Katherine Dunham, a dance pioneer and passionate human rights advocate, died May 21, 2006, at age 96.

 

Born in Chicago on June 22, 1909, to an African American father and French-Canadian mother, Dunham began her formal dance education in her late teens. She trained with Ludmilla Speranzeva, Mark Turbyfill, and Ruth Page, dancing the lead in Page’s La Guiablesse in 1933. A scholarship student at the University of Chicago, she earned a BA in social anthropology in 1936. While in college she founded a  dance school, Negro Dance Group, and a company, Ballet Nègre.

 

On completing her degree, Dunham was awarded a Rosenwald Travel Fellowship for her expertise in anthropology and dance.

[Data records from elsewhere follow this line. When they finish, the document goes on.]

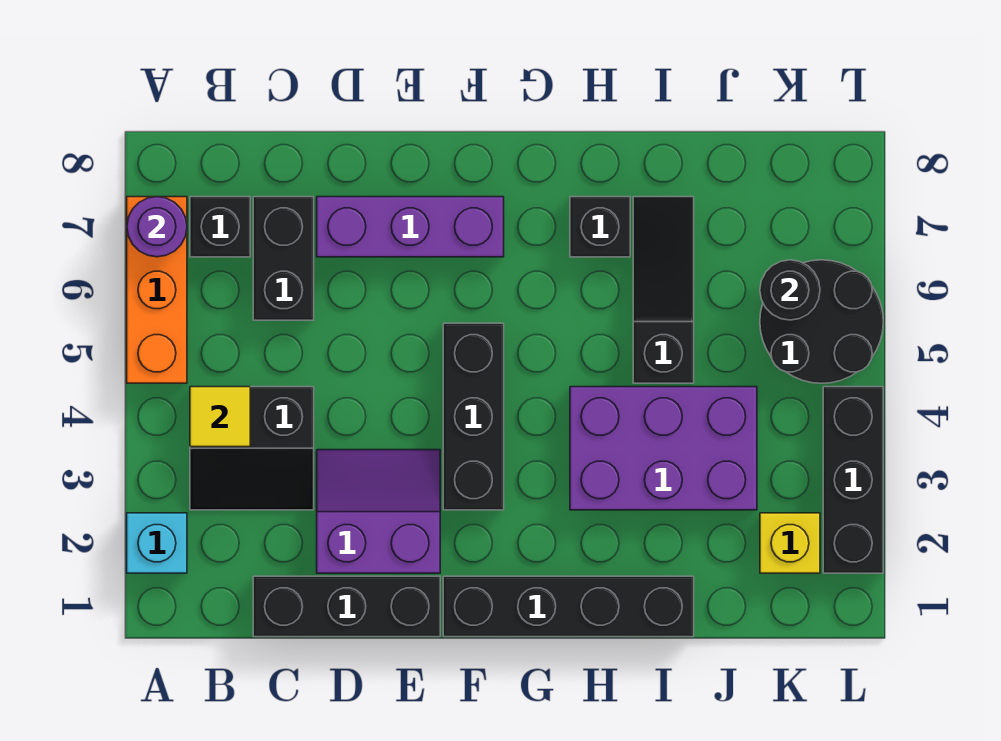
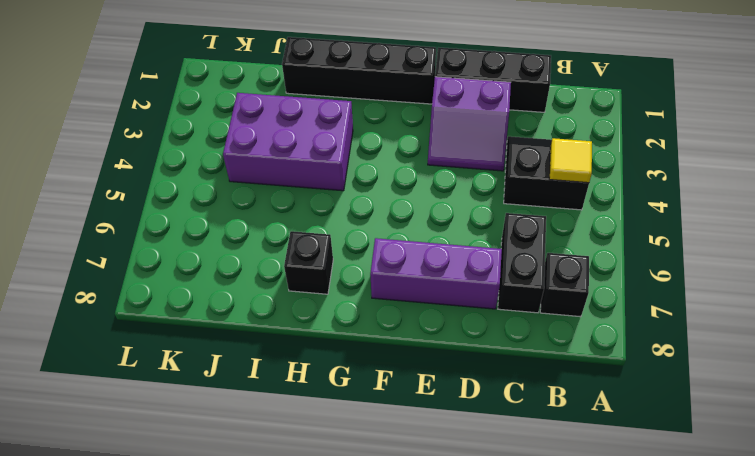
none -> cyan brick A2 level 1
none -> orange brick A5:A7 level 1
none -> black brick F3:F5 level 1

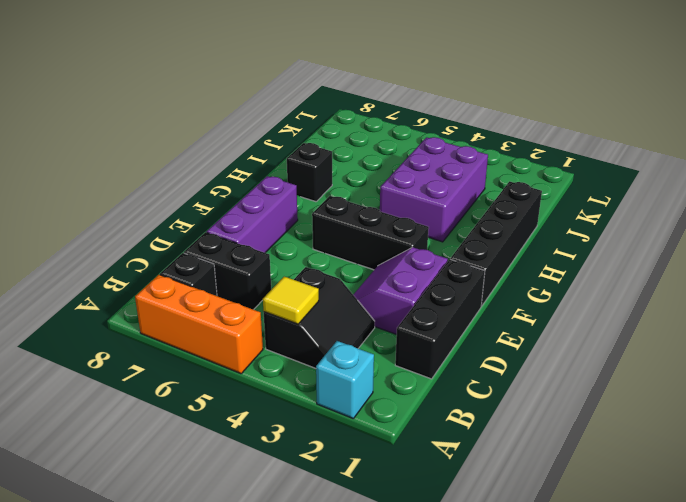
none -> black slope I5:I7 level 1 top 5
none -> yellow brick K2 level 1
none -> black round brick K5:L6 level 1

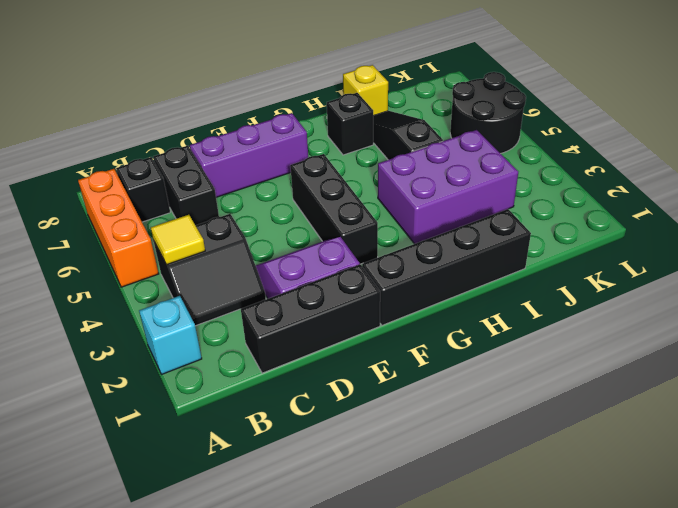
yellow brick I8 level 1 -> yellow brick K2 level 1
none -> black brick L2:L4 level 1
none -> purple round brick A7 level 2
none -> black round brick K6 level 2

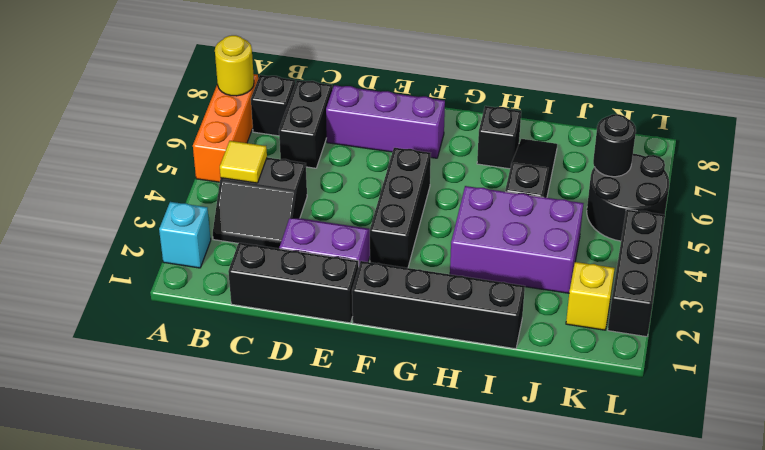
yellow round brick A7 level 2 -> purple round brick A7 level 2

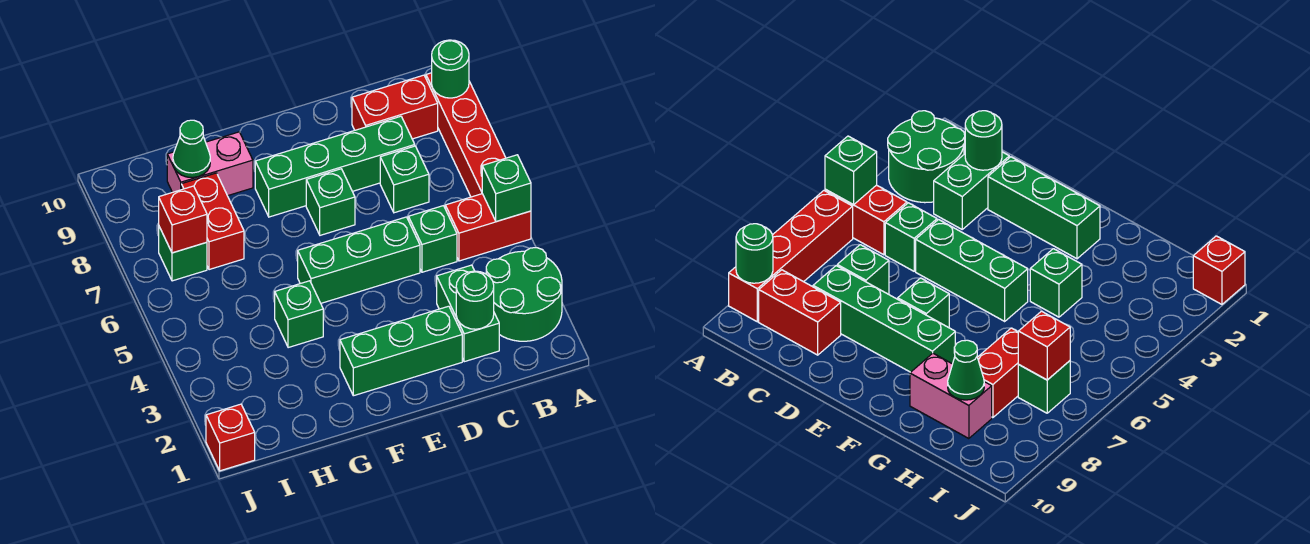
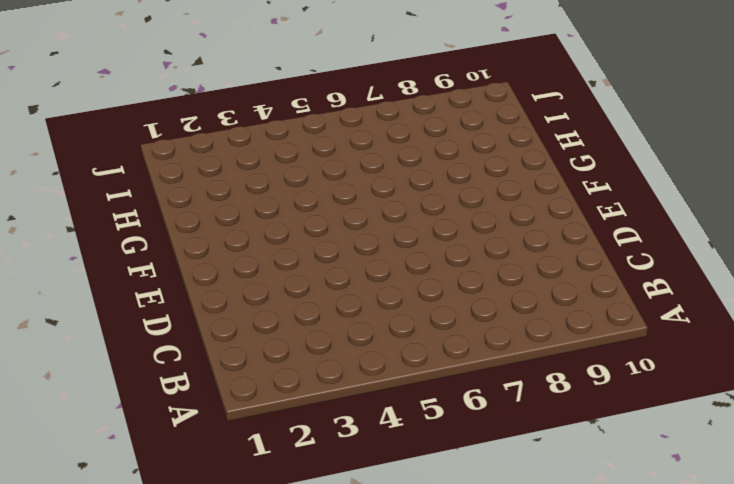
none -> green round brick A2:B3 level 1
none -> red brick A5:B5 level 1
none -> red brick A6:A9 level 1

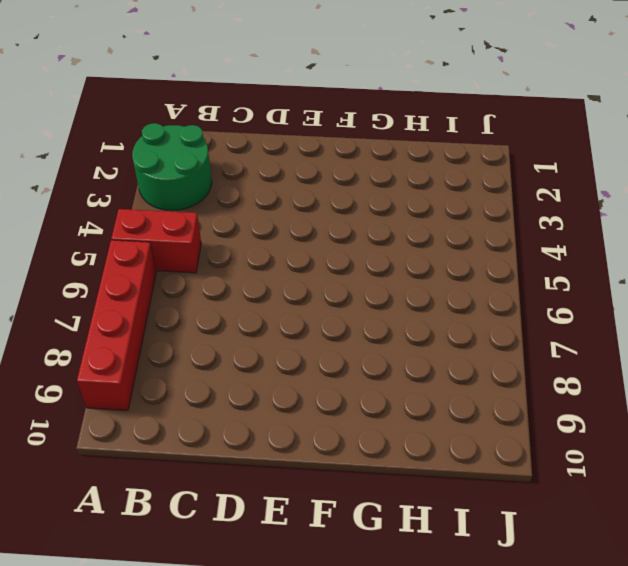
none -> red brick B9:C9 level 1
none -> green brick C2:C3 level 1
none -> green brick C5 level 1

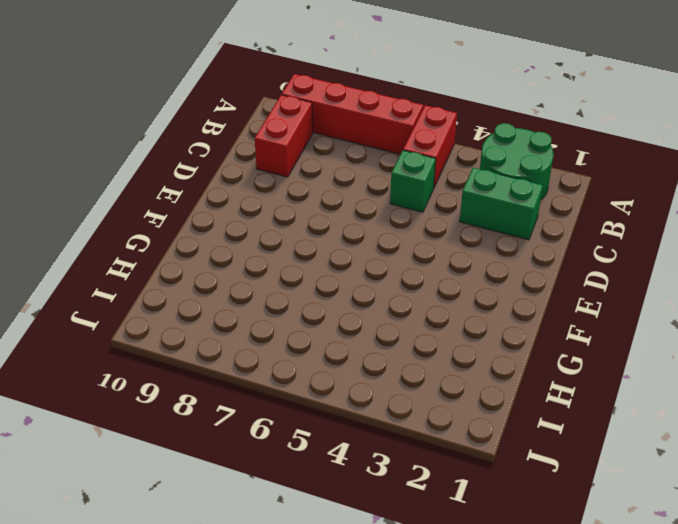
none -> green brick C7 level 1
none -> green brick C8:F8 level 1
none -> green brick D2:F2 level 1

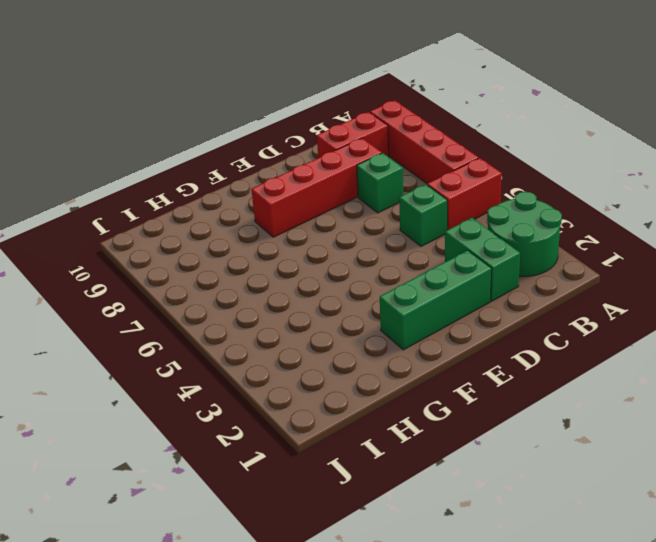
red brick C8:F8 level 1 -> green brick C8:F8 level 1
none -> green brick D5:F5 level 1
none -> green brick E7 level 1
none -> green brick G4 level 1

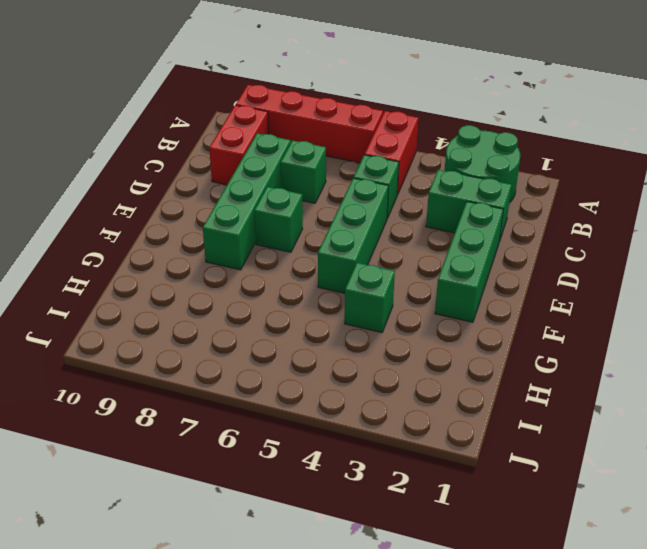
none -> pink brick G9:H9 level 1
none -> red brick H7:H8 level 1
none -> green brick I7 level 1

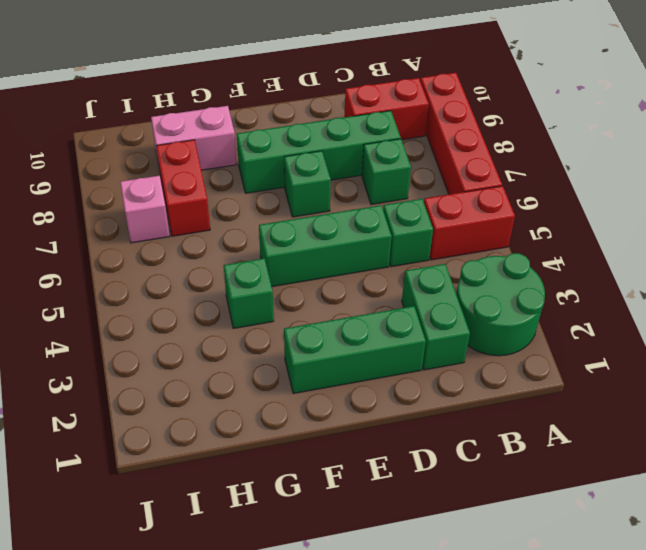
pink brick I7 level 1 -> green brick I7 level 1
none -> red brick J1 level 1
none -> green brick A5 level 2
none -> green round brick A9 level 2

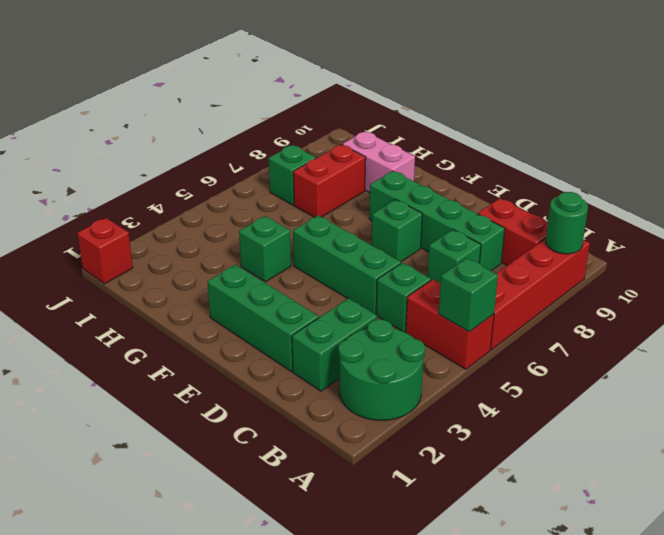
none -> green round brick C2 level 2
none -> green cone H9 level 2
none -> red brick I7 level 2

Inspired by the work of anthropologists Robert Redfield and Melville Herskovits, who believed that the survival of African culture and ritual was key to the understanding of African American culture, Dunham traveled to the West Indies to conduct field research. The experience changed her life. Fascinated by the Caribbean cultures, rituals, and dances, she would later spend half her time in Haiti and become a vodoun priestess. Her experiences in Haiti provided fodder for her master’s thesis (“The Dances of Haiti,” 1947) and two books (Journey to Accompong, 1946; and Island Possessed, 1969).

 

Dunham’s Caribbean experiences also inspired her choreography. She began integrating African and Caribbean styles of dance with modern dance and ballet, creating such works as L’Ag’Ya, based on the fighting dance of Martinique; and Tropics and Le Jazz Hot: From Haiti to Harlem, which incorporated dances from the West Indies, Cuba, and Mexico, as well as early black American social dances.

 

In the early 1940s Dunham founded the Katherine Dunham Dance Company, which toured the Americas and Europe for the next 20 years, and married theatrical designer John Pratt, her artistic collaborator until his death in 1986. Dunham co-choreographed Cabin in the Sky with George Balanchine and performed with her company in the national tour of the Broadway production. She choreographed for or appeared in nine films, including Carnival of Rhythm (1941), which was devoted entirely to Dunham, her company, and her choreography.

 

Dunham’s work was creative, inspiring, and sometimes controversial. In her 1943 Tropical Revue, a dance called “Rites de Passage” portrayed puberty rituals of such an explicit nature that it was banned in Boston. She choreographed more than 90 dances and produced 5 revues, including the critically acclaimed Bal Negre (1946).

 

In the mid-40s, Dunham established the Dunham School of Dance and Theater (later known as the Katherine Dunham School of Arts and Research) in New York, which trained such notables as Arthur Mitchell, James Dean, Peter Gennaro, Marlon Brando, Chita Rivera, Eartha Kitt, and José Ferrer.

 

In the 1960s Dunham taught at Southern Illinois University, and in 1967 she opened the Performing Arts Training Center in St. Louis, offering programs in dance, drama, martial arts, and humanities to young people as a defense against gangs and other street influences.

 

An advocate for racial equality and human rights, Dunham fought against discrimination and prejudice with her voice and her dances. She filed lawsuits and spoke out against hotels, restaurants, and theaters that engaged in discriminatory practices. Her discrimination suit against a Brazilian hotel ultimately led to an apology from the country’s president and a law that forbade discrimination in public places. And she said no to Hollywood when she was asked to replace the darker-skinned dancers in her company. Perhaps the most notable of Dunham’s protests was her 1992 hunger strike, a 47-day fast to protest the United States’ deportation of Haitian refugees after the overthrow of Haitian president elect Jean-Bertrand Aristide. The 82-year-old ended her fast only at Aristide’s personal request.

 

Katherine Dunham will be remembered as a woman who pioneered a genre of dance, took a strong stand for her beliefs, and made a difference in the worlds of dance and human rights.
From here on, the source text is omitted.